Au Liban, les chrétiens de Tyr fuient à nouveau sous les bombardements israéliens et redoutent un exil définitif
Au Liban, les chrétiens de Tyr fuient à nouveau sous les bombardements israéliens et redoutent un exil définitif

Après avoir cru pouvoir retrouver une vie normale à la faveur du cessez-le-feu conclu en avril entre Israël et le Hezbollah, de nombreux habitants chrétiens de la ville de Tyr se retrouvent une nouvelle fois contraints de fuir. Les récents bombardements israéliens et les ordres d’évacuation ont ravivé les craintes de voir disparaître leur présence historique dans le sud du Liban.

Parmi eux, Darine Al Jouny Safadi avait regagné son domicile dans le quartier chrétien de Tyr après des mois d’incertitude. Mais quelques semaines plus tard, elle a dû reprendre la route avec sa famille pour échapper aux combats, craignant cette fois de ne jamais pouvoir revenir chez elle.

Les inquiétudes se sont accentuées lorsque l’armée israélienne a ordonné l’évacuation d’un secteur historique de la ville avant de mener des frappes qu’elle justifie par la présence présumée de combattants du Hezbollah. Israël affirme viser des infrastructures liées au mouvement armé libanais, mais n’a pas fourni publiquement de preuves concernant les opérations évoquées dans ce quartier.

Les précédents ordres d’évacuation avaient épargné la vieille ville chrétienne. Cette fois, la population locale redoute que les destructions et les déplacements successifs ne mettent en péril un héritage religieux et culturel vieux de plusieurs siècles. Certains habitants ont choisi de rester malgré les risques, tandis que d’autres ont trouvé refuge plus au nord du pays.
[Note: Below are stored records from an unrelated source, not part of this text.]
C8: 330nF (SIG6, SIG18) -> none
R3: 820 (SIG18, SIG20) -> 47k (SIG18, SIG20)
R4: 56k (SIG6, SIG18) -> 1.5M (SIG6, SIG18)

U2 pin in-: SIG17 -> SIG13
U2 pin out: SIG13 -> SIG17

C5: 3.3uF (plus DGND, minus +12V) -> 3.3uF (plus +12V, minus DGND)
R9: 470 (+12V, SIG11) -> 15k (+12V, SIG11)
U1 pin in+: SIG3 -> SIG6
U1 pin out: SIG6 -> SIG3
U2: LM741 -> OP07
L’archevêque de la communauté a décrit cette nouvelle vague de déplacements comme l’épreuve la plus difficile traversée jusqu’à présent. Selon lui, au-delà des dégâts matériels, c’est l’avenir même des communautés chrétiennes du sud du Liban qui est en jeu.

Depuis le début de l’escalade du conflit, plus d’un million de Libanais ont été déplacés. Pour de nombreuses familles chrétiennes de Tyr, la peur ne se limite plus aux bombardements : elle concerne désormais la possibilité de perdre définitivement leurs maisons, leurs terres et leur ancrage historique dans une région qu’elles considèrent comme leur foyer depuis des générations.